A Chirping Bird Pandemic

My neighbor phoned to ask if she could borrow two rolls of toilet paper. Her TP order on Amazon was back ordered. The delay? It was coming from China.

I was face timing with my doctor when I overheard the request and my husband announcing he would leave the items outside our front door. Afterwards, I expressed my concern, and he reminded me. “She made us face masks,” he sighed and said, “relax I gave her the smaller rolls I bought at Walgreens.”

Life is certainly different.

I have stepped away from posting due to several life altering events and my attempt to write a novel.

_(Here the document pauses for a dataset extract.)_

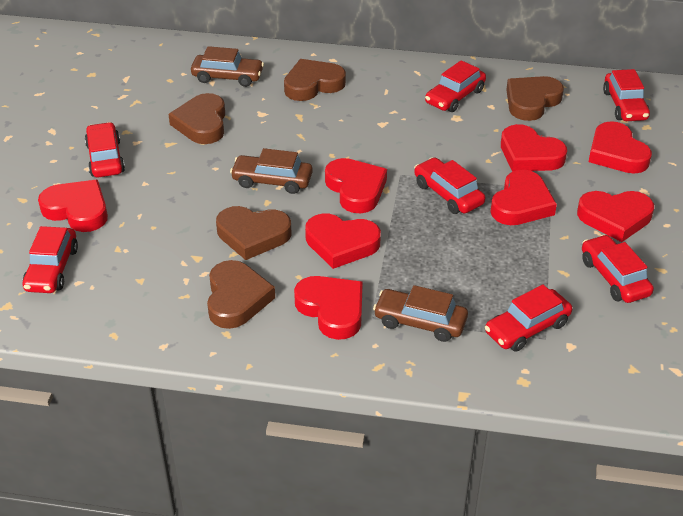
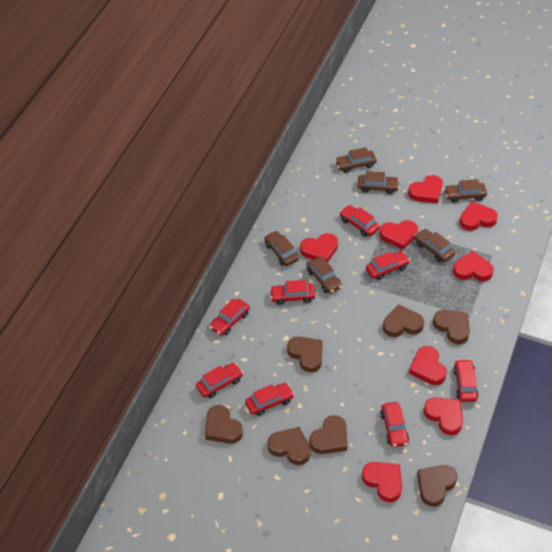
brown car: 3 -> 6
brown heart: 5 -> 7
red car: 7 -> 8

Writing a novel, for me, has been like saying I was going to build a cabin in the woods and waking up to discover I constructed a lean to. No worries, I am not giving up. Writing is my pass-time.

Oprah Winfrey said, “If the Pandemic hasn’t affected you something is wrong.”  I never thought I would face time a doctor. The session required a how-to discussion with a staff member who was working from home and unable to put me on hold. Long pauses filled with silence occurred during our conversation until she said, “I hear birds chirping.” I was sitting outside as I have been for most of the Pandemic. It was sweet and we savored the moment.

I count my blessings, thankful we have not been affected greatly.

Mornings, I enjoy a cup of coffee surrounded by quiet. Slowly the sun creeps up to announce its presence through the mist. Then tangles in the trees. The leaves create a mosaic on the grass while the birds sing. In the background a motorcycle’s dual pipes crescendo in a drum roll. I imagine Leonard Bernstein conducting nature and hear a rhythm band triangle chime. It is a horn honking.

How has the Coronavirus affected you?

Oh, by the way, my novel will have a happy ending.